We expect that entities affected by the proposed rule would be classified under the North American Industry Classification System (NAICS) code subsector 483—Water Transportation, which includes the following 6-digit NAICS codes for freight transportation: 483111-Deep Sea Freight Transportation, 483113-Coastal and Great Lakes Freight Transportation, and 483211-Inland Water Freight Transportation. According to the Small Business Administration's definition, a U.S. company with these NAICS codes and employing less than 500 employees is considered a small entity.
For the proposed rule, we reviewed recent company size and ownership data from 2010-2012 Coast Guard MISLE data and business revenue and size data provided by publicly available sources such as MANTA and Reference USA. We found that large, foreign-owned shipping conglomerates or their subsidiaries owned or operated all vessels engaged in foreign trade on the Great Lakes. We assume that new industry entrants would be comparable in ownership and size to these shippers.
There are three U.S. entities affected by the proposed rule that receive revenue from pilotage services. These are the three pilot associations that provide and manage pilotage services within the Great Lakes districts. Two of the associations operate as partnerships and one operates as a corporation. These associations are designated with the same NAICS industry classification and small-entity size standards described above, but they have fewer than 500 employees; combined, they have approximately 65 total employees. We expect no adverse impact to these entities from this proposed rule because all associations receive enough revenue to balance the projected expenses associated with the projected number of bridge hours and pilots.

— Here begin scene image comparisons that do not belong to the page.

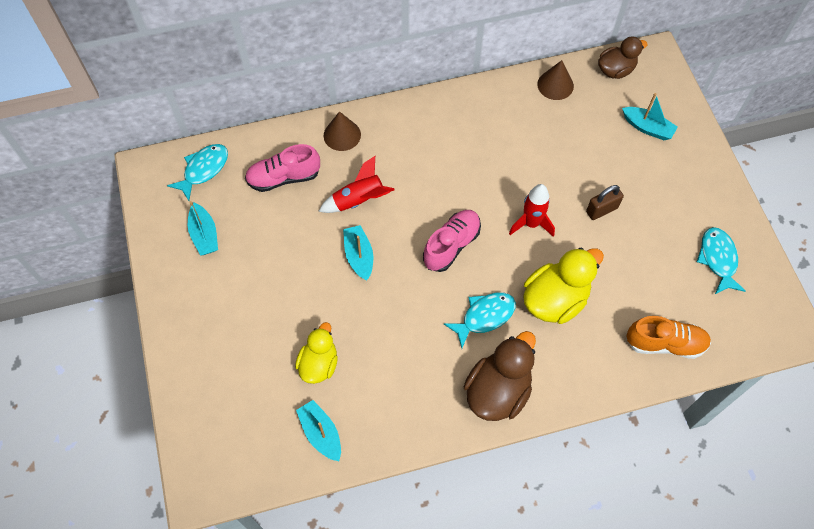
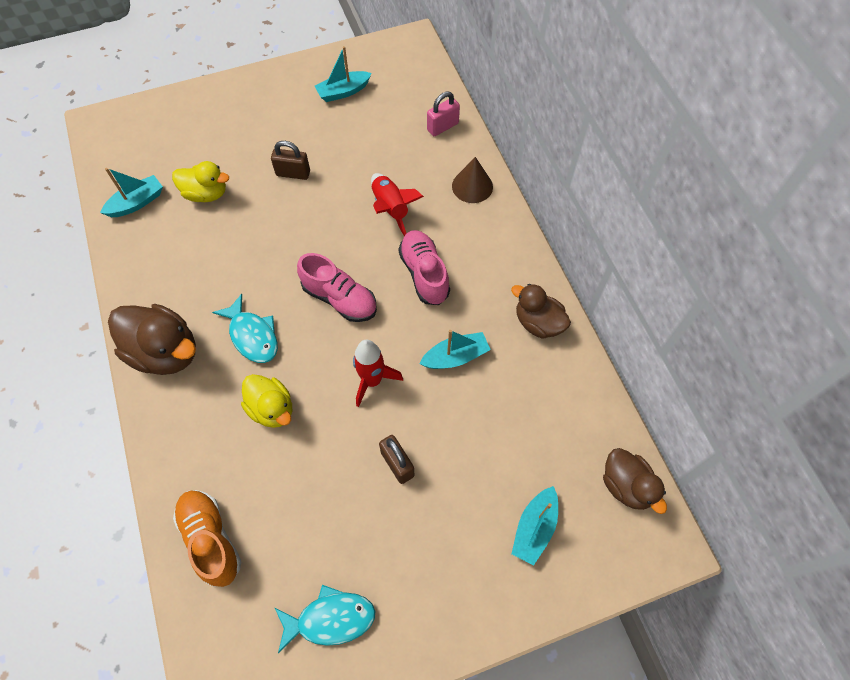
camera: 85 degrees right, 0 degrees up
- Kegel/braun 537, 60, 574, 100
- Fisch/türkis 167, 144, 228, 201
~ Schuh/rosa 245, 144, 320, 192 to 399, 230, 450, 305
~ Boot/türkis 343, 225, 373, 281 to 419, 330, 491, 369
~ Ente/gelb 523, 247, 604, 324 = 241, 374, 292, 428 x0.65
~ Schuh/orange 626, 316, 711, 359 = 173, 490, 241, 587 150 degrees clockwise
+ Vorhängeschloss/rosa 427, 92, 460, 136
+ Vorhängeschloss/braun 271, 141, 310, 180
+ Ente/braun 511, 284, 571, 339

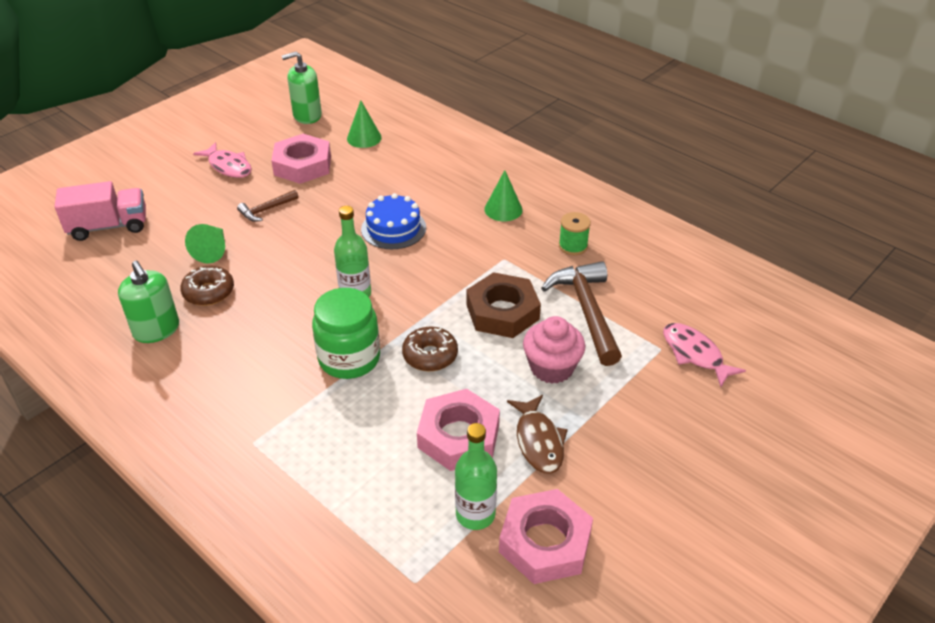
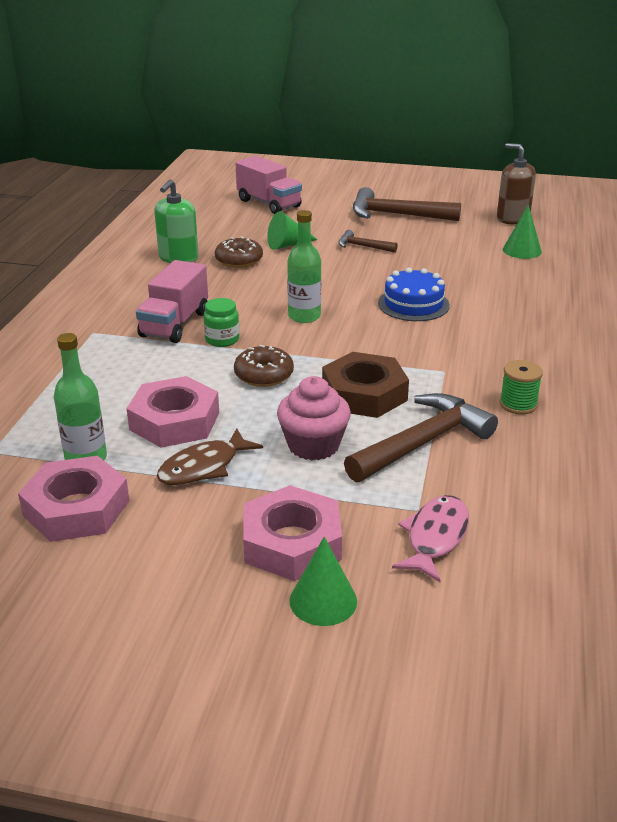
camera: 60 degrees right, 10 degrees down
~ Seifenspender/grün 282, 52, 322, 124 to Seifenspender/braun 497, 143, 536, 224
~ Sechskantmutter/rosa 271, 134, 331, 184 to 243, 485, 342, 581
~ Fisch/rosa 193, 142, 252, 178 to Hammer/braun 353, 187, 461, 221
~ Kegel/grün 484, 170, 523, 221 to 290, 537, 357, 626
~ Einmachglas/grün 312, 288, 380, 379 = 203, 298, 239, 347 x0.55
+ Lastwagen/rosa 136, 260, 208, 343

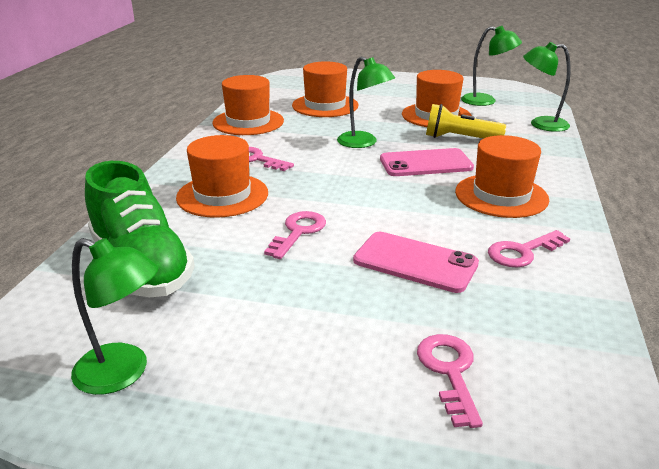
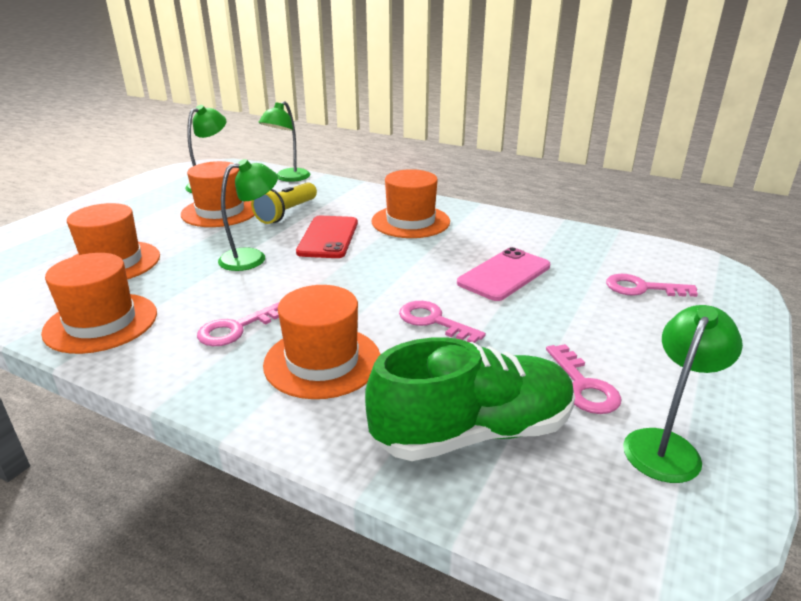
camera: 75 degrees left, 0 degrees up
~ Handy/rosa 380, 148, 474, 176 to Handy/rot 296, 216, 358, 258
~ Schlüssel/rosa 488, 230, 570, 267 to 546, 344, 622, 414

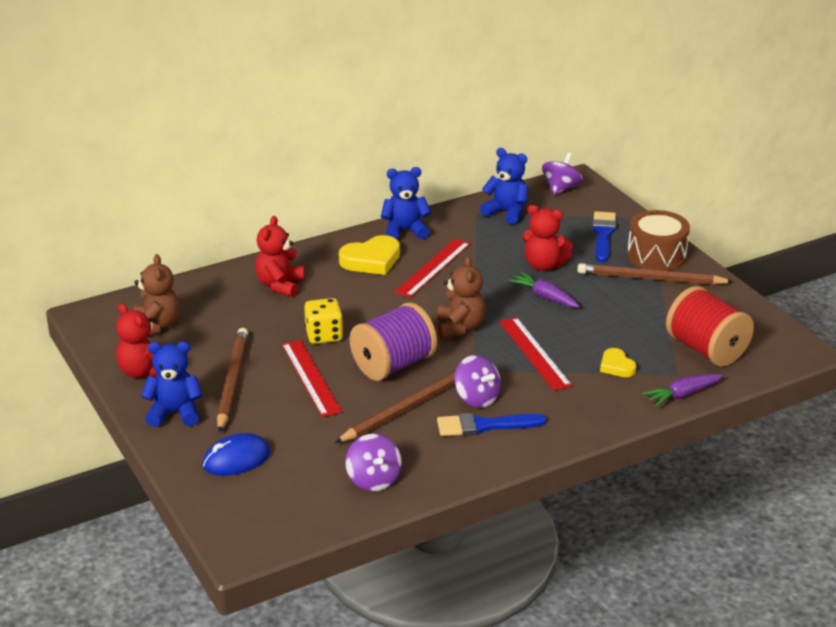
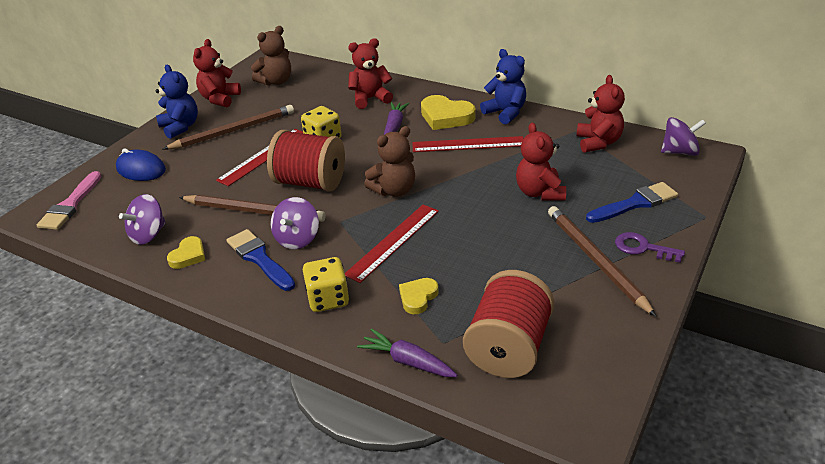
camera: 60 degrees right, 5 degrees up
~ Teddybär/blau 480, 148, 528, 224 to Teddybär/rot 576, 75, 625, 153
~ Trommel/braun 627, 210, 690, 271 to Schlüssel/lila 615, 232, 685, 263
~ Karotte/lila 508, 272, 580, 308 to 384, 102, 409, 135
~ Garnrolle/lila 350, 302, 437, 381 to Garnrolle/rot 267, 130, 345, 192
+ Pinsel/rosa 37, 171, 102, 230
+ Herz/gelb 167, 236, 205, 269
+ Spielwürfel/gelb 303, 257, 349, 312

Therefore, the Coast Guard certifies under 5 U.S.C. 605(b) that this proposed rule would not have a significant economic impact on a substantial number of small entities. If you think that your business, organization, or governmental jurisdiction qualifies as a small entity and that this proposed rule would have a significant economic impact on it, please submit a comment to the Docket Management Facility at the address underADDRESSES.In your comment, explain why you think itqualifies, as well as how and to what degree this proposed rule would economically affect it.
C. Assistance for Small Entities
Under section 213(a) of the Small Business Regulatory Enforcement Fairness Act of 1996 (Pub. L. 104-121), we want to assist small entities in understanding this proposed rule so that they can better evaluate its effects on them and participate in the rulemaking. If the proposed rule would affect your small business, organization, or governmental jurisdiction and you have questions concerning its provisions or options for compliance, please consult Mr. Todd Haviland, Director, Great Lakes Pilotage, Commandant (CG-WWM-2), Coast Guard; telephone 202-372-2037, email Todd.A.Haviland@uscg.mil, or fax 202-372-1914. The Coast Guard will not retaliate against small entities that question or complain about this rule or any policy or action of the Coast Guard.
Small businesses may send comments on the actions of Federal employees who enforce, or otherwise determine compliance with, Federal regulations to the Small Business and Agriculture Regulatory Enforcement Ombudsman and the Regional Small Business Regulatory Fairness Boards. The Ombudsman evaluates these actions annually and rates each agency's responsiveness to small business. If you wish to comment on actions by employees of the Coast Guard, call 1-888-REG-FAIR (1-888-734-3247).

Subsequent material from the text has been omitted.